DICKINSON, N.D. – There are so many fascinating aspects of a rodeo.
Todd Pettigrew loves them all.
Pettigrew is a rodeo clown and entertainer from Sedalia, Missouri, and he will be one of the featured pieces to the Wild Rides Rodeo Dickinson, set for 2:30 pm. Saturday, Sept. 18, at the Stark County Fairgrounds in Dickinson.
“I just love the atmosphere of a rodeo … the people, the contestants, the audience, the committee,” he said. “It just suits my way of life. I believe this is what the good Lord put me on this Earth to do.”
He may be right. Pettigrew grew up around rodeo in central Missouri. His father was a team roper, and as a child, Pettigrew rode steers and junior bareback horses. Once he got into high school, he qualified for the National High School Finals Rodeo as a bareback rider, finishing among the top 20 in the country.
“After that, I became a bullfighter, and I fought professionally in the PRCA for five or six years,” Pettigrew said. “In 2008, I was selected to work the Great Lakes Circuit Finals Rodeo.”

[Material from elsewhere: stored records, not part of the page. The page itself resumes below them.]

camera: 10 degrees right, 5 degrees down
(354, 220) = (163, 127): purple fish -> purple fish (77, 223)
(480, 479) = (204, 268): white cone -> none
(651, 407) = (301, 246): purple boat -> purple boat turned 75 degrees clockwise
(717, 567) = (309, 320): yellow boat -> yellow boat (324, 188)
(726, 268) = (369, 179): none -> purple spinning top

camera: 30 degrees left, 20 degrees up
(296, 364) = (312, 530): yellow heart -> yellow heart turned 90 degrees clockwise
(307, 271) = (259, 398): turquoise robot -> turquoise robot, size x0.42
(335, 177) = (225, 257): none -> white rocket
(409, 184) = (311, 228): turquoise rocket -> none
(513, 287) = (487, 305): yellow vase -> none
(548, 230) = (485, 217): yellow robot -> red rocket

That’s the regional competition that features contestants and rodeos from most of the Midwest states; only the top 12 in each event in the region advance to the circuit finals, so his job was to keep everyone safe during the bull riding. It’s a task that relies on the bullfighters’ athleticism to keep anyone I n the arena out of harm’s way, including himself and the bull riders.
The transition, then, seemed natural to move on to clowning. He uses his athleticism a lot less, but he brings a new technique to the game: he utilizes his comedic prowess. It’s a vital part of any rodeo, which is an equal mix of fantastic competition and family-friendly entertainment.

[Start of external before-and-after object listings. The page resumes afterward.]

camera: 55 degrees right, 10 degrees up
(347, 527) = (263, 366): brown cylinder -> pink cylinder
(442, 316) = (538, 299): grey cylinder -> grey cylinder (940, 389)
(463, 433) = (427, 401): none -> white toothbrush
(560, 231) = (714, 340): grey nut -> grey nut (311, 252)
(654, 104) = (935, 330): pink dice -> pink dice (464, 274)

“I like to make people laugh,” he said. “It gives me enjoyment to see people with a smile on their face. I try to play off the situation that happens in the arena. I try to make it come naturally.
“I’m definitely not a scripted guy.”
By not following a certain path, he allows the events of the performance come to him. That could be something from the competition or a play on words with the announcer. It might even include some of the goings-on in the crowd, which makes for a delightful night of comedy for everyone to enjoy.

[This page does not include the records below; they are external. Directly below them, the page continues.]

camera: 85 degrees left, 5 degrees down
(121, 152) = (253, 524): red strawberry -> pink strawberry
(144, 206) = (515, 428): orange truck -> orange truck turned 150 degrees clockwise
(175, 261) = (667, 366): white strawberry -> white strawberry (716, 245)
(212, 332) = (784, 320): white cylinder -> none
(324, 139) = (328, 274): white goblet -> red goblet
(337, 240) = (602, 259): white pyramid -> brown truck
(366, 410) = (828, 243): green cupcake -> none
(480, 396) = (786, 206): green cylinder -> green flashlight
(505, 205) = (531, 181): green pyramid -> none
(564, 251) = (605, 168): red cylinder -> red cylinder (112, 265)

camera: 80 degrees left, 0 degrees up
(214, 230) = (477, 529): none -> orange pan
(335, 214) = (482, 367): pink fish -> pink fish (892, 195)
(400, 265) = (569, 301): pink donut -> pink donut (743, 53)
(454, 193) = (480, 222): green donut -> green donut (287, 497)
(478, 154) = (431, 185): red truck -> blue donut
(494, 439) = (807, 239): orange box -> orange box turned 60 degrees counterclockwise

The key, of course, is to make sure those that are watching the show are enjoying it. They’ll see some incredible athletic feats, from a fast steer wrestling run to a big ride in saddle bronc riding. Pettigrew’s job, then, is to be an accent point to it all and bring out everyone’s funny bone when the opportunities allow.
He looks at being a rodeo clown as his calling, and he’s probably right.